**The task:** Each record below needs to be reproduced precisely, though not its pictures.

Revision tracking records:
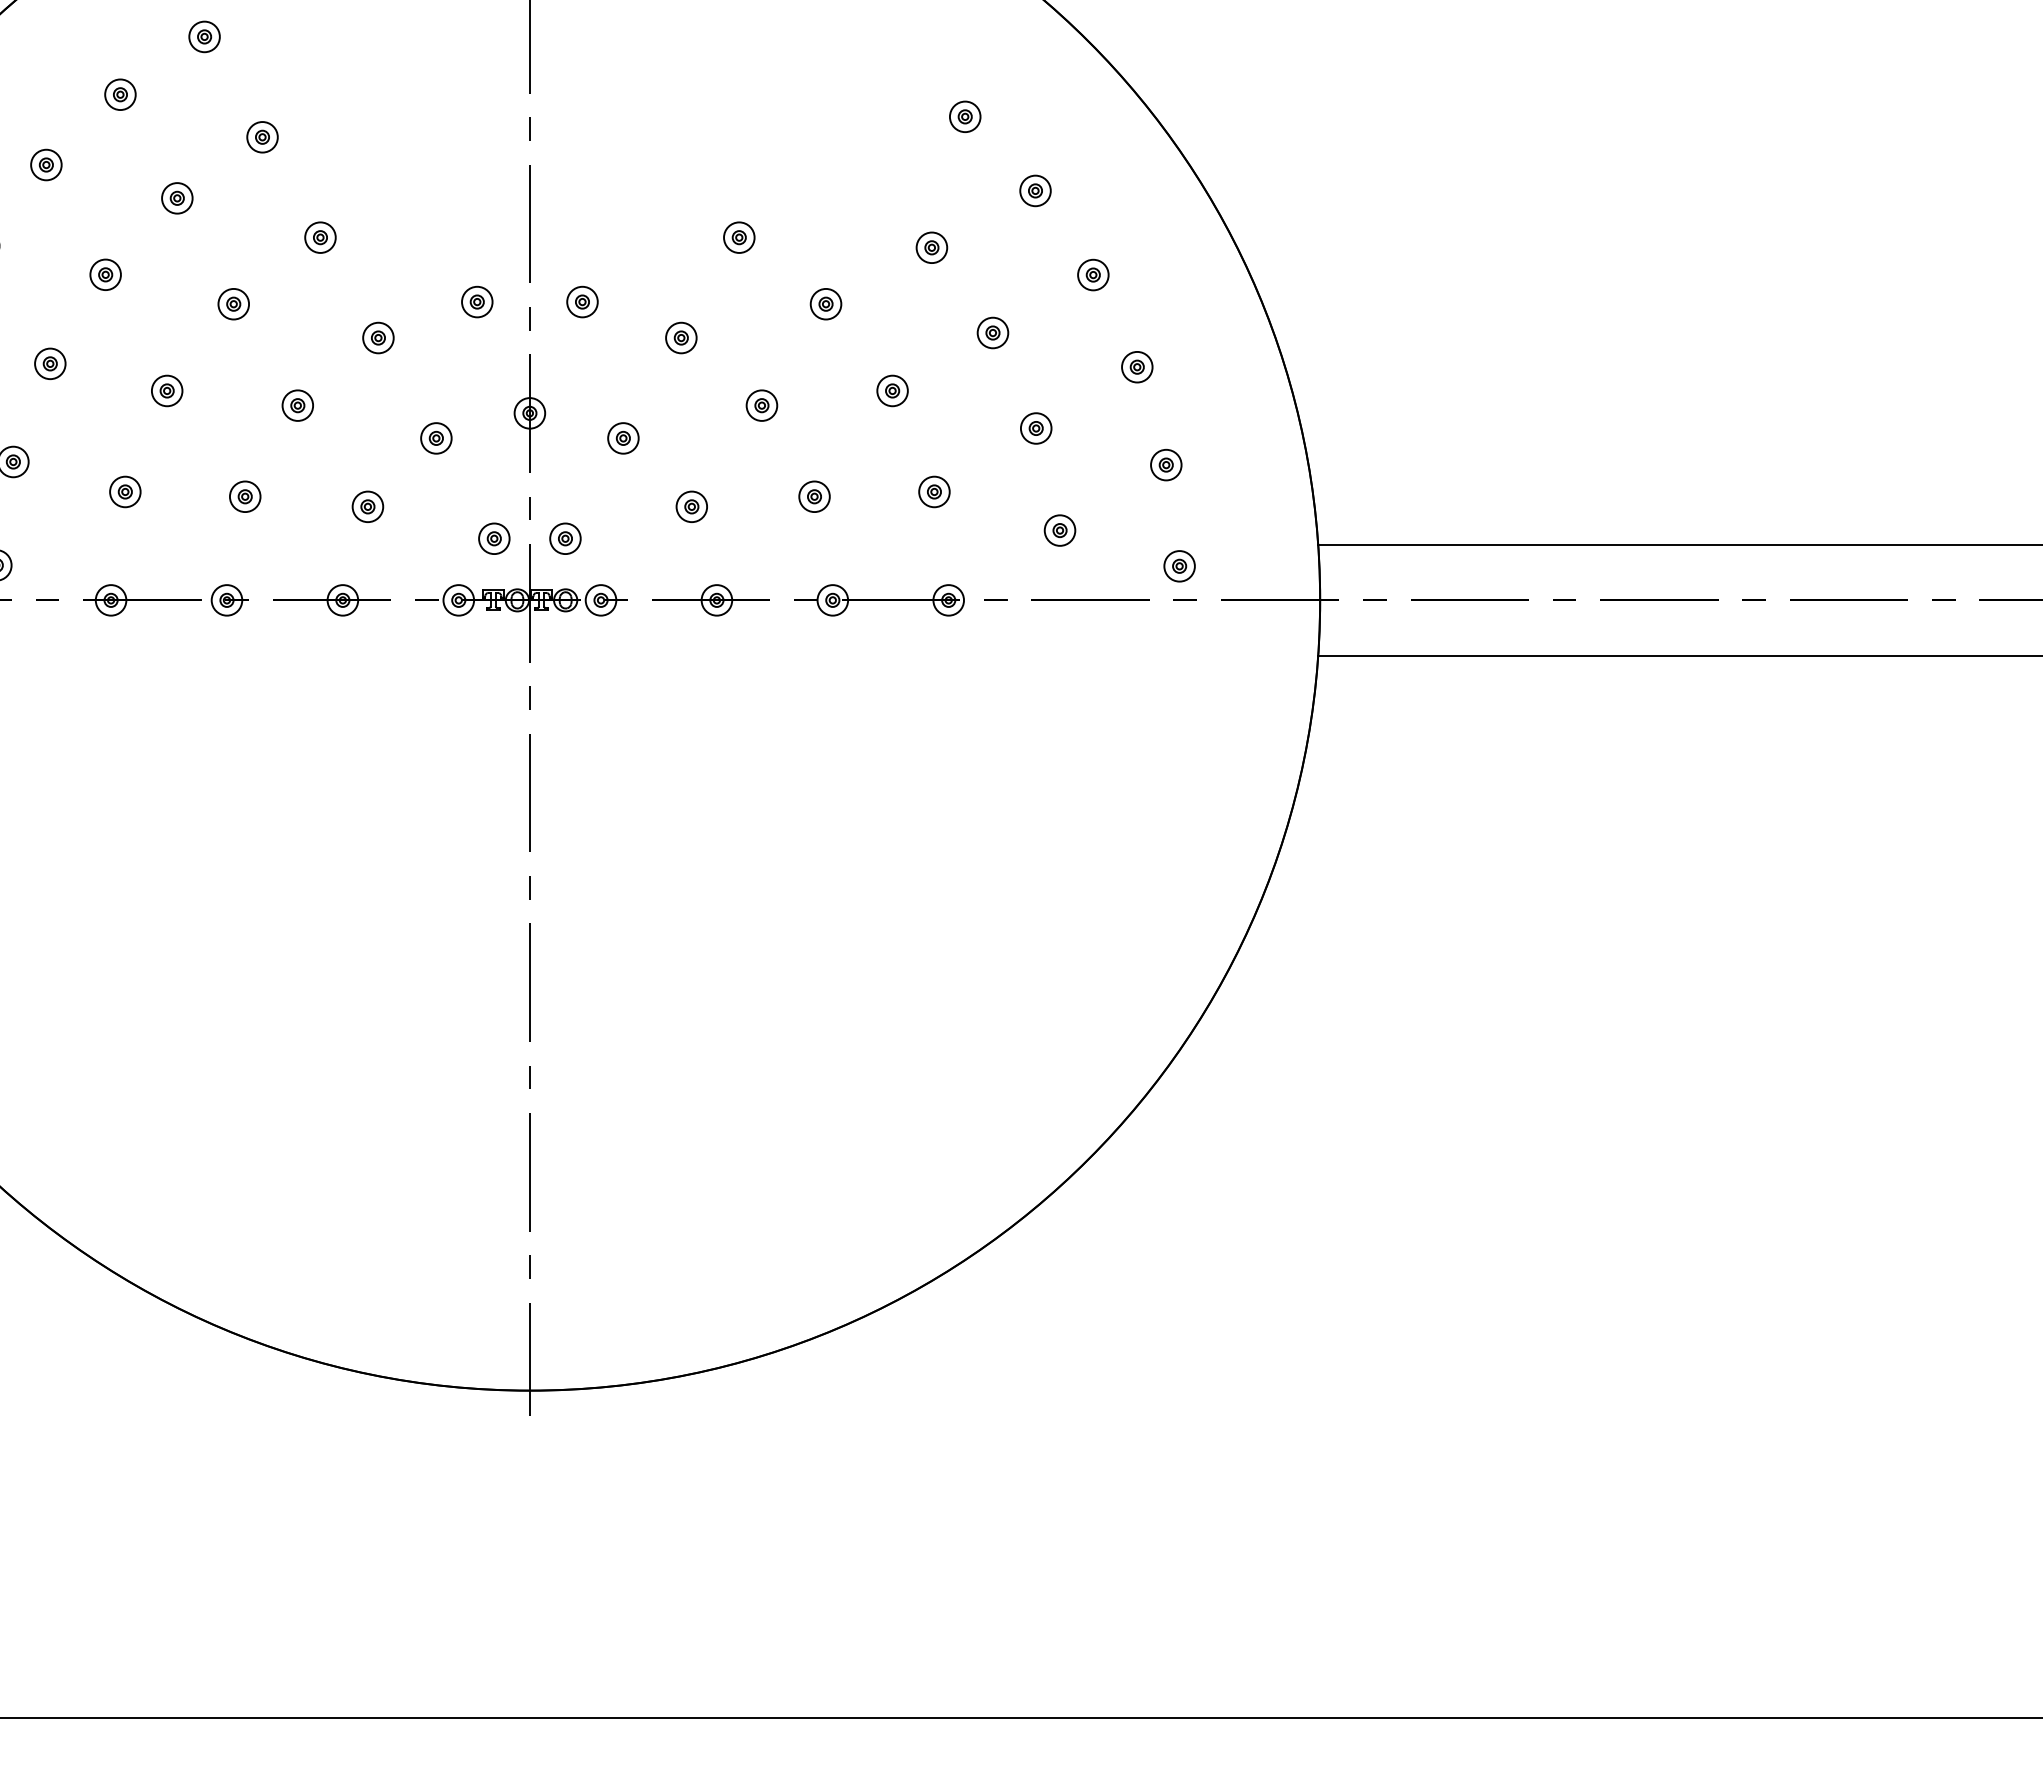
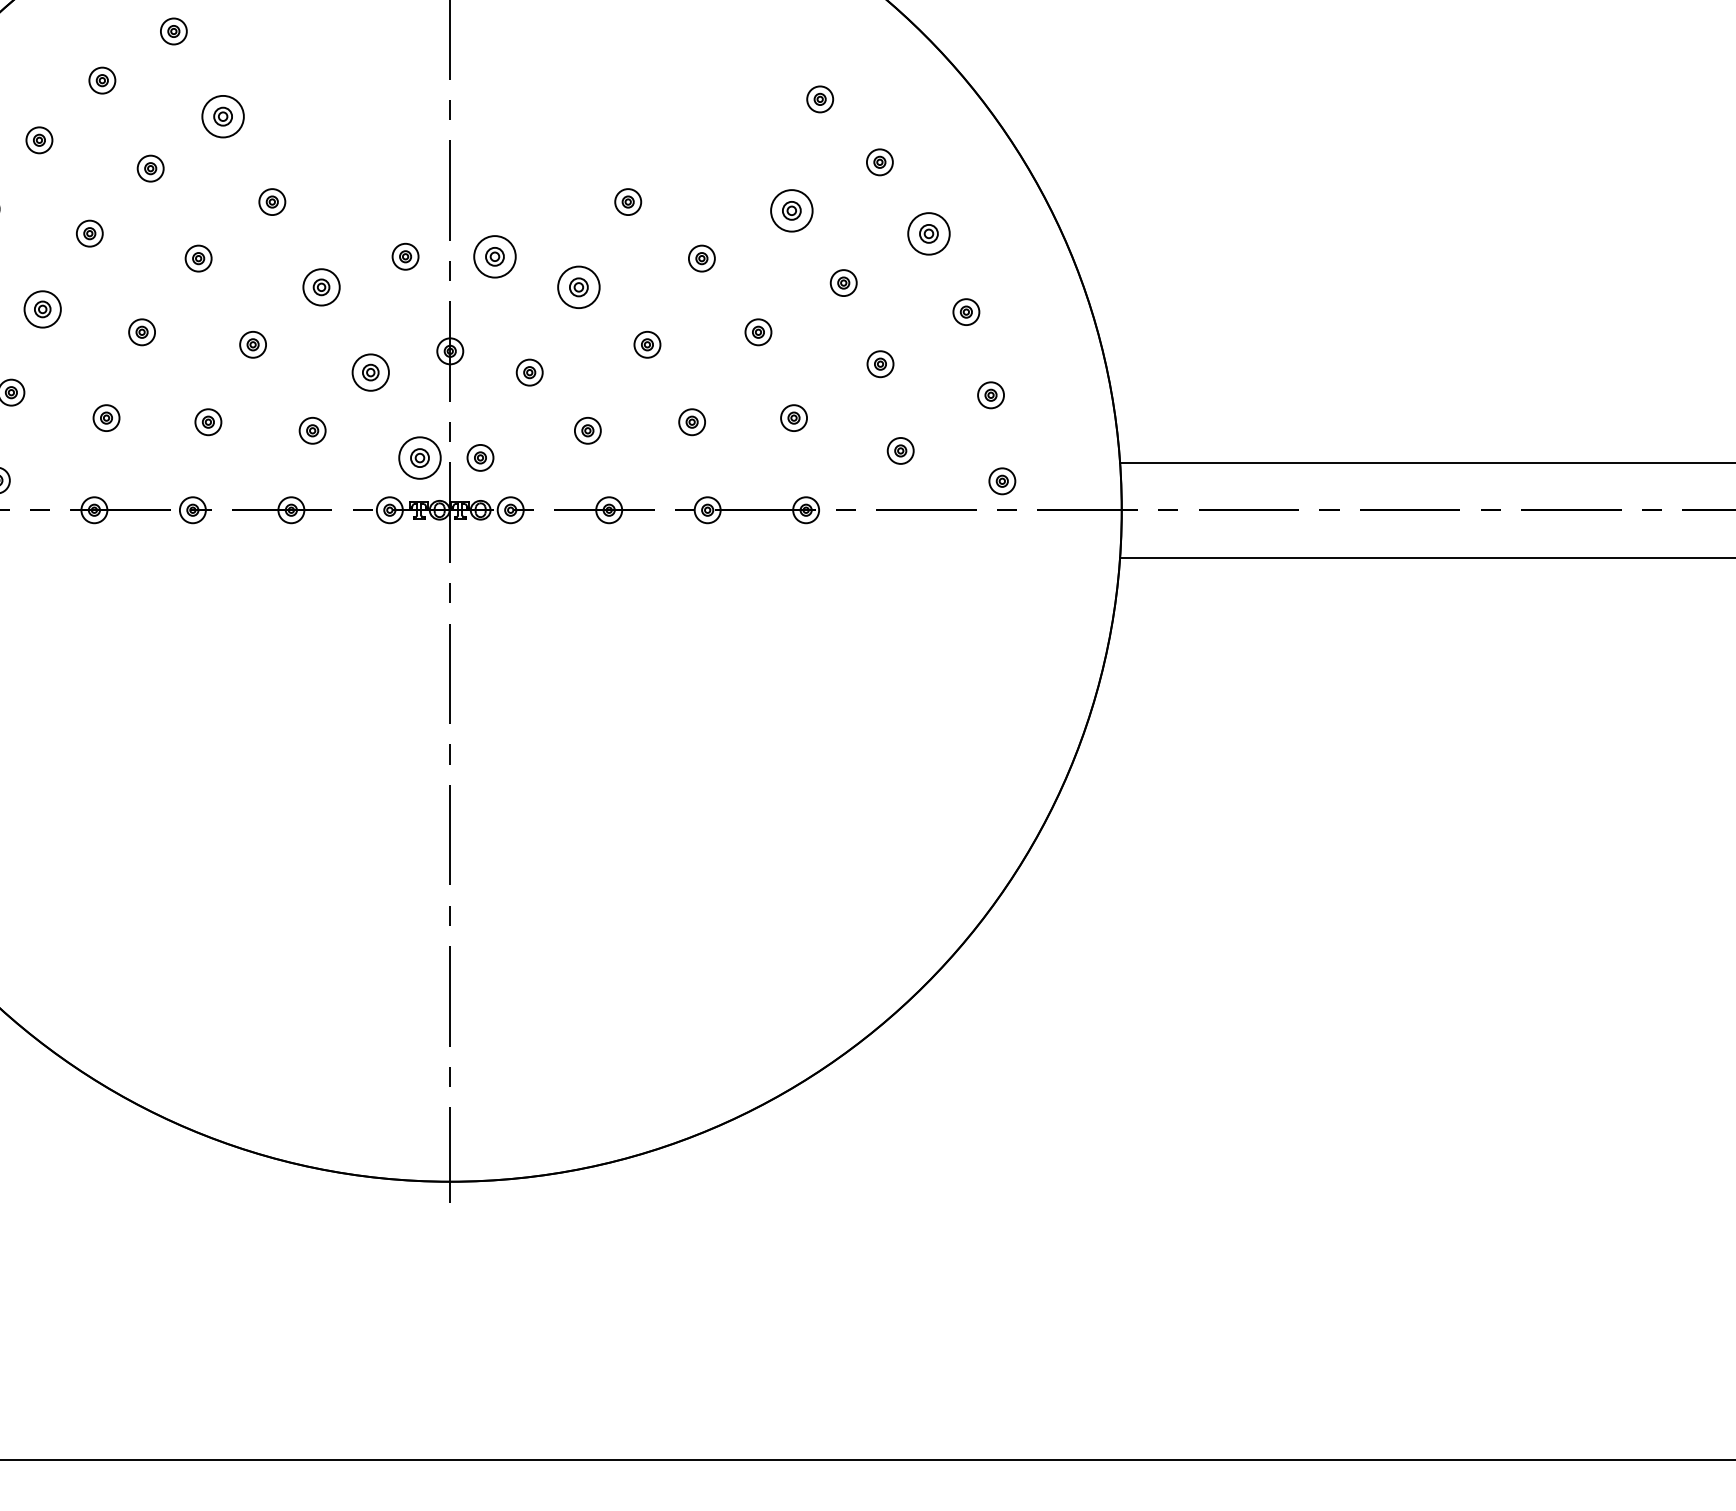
part: (262, 137) -> (223, 116), size x1.6
part: (931, 247) -> (791, 210), size x1.6
part: (1093, 274) -> (929, 233), size x1.6
part: (582, 301) -> (494, 256), size x1.6
part: (378, 337) -> (321, 286), size x1.4
part: (681, 337) -> (579, 286), size x1.6
part: (50, 363) -> (42, 308), size x1.4
part: (436, 438) -> (370, 372), size x1.4
part: (494, 538) -> (420, 457), size x1.6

**Response area:**
part: (262, 137) -> (223, 116), size x1.6
part: (931, 247) -> (791, 210), size x1.6
part: (1093, 274) -> (929, 233), size x1.6
part: (582, 301) -> (494, 256), size x1.6
part: (378, 337) -> (321, 286), size x1.4
part: (681, 337) -> (579, 286), size x1.6
part: (50, 363) -> (42, 308), size x1.4
part: (436, 438) -> (370, 372), size x1.4
part: (494, 538) -> (420, 457), size x1.6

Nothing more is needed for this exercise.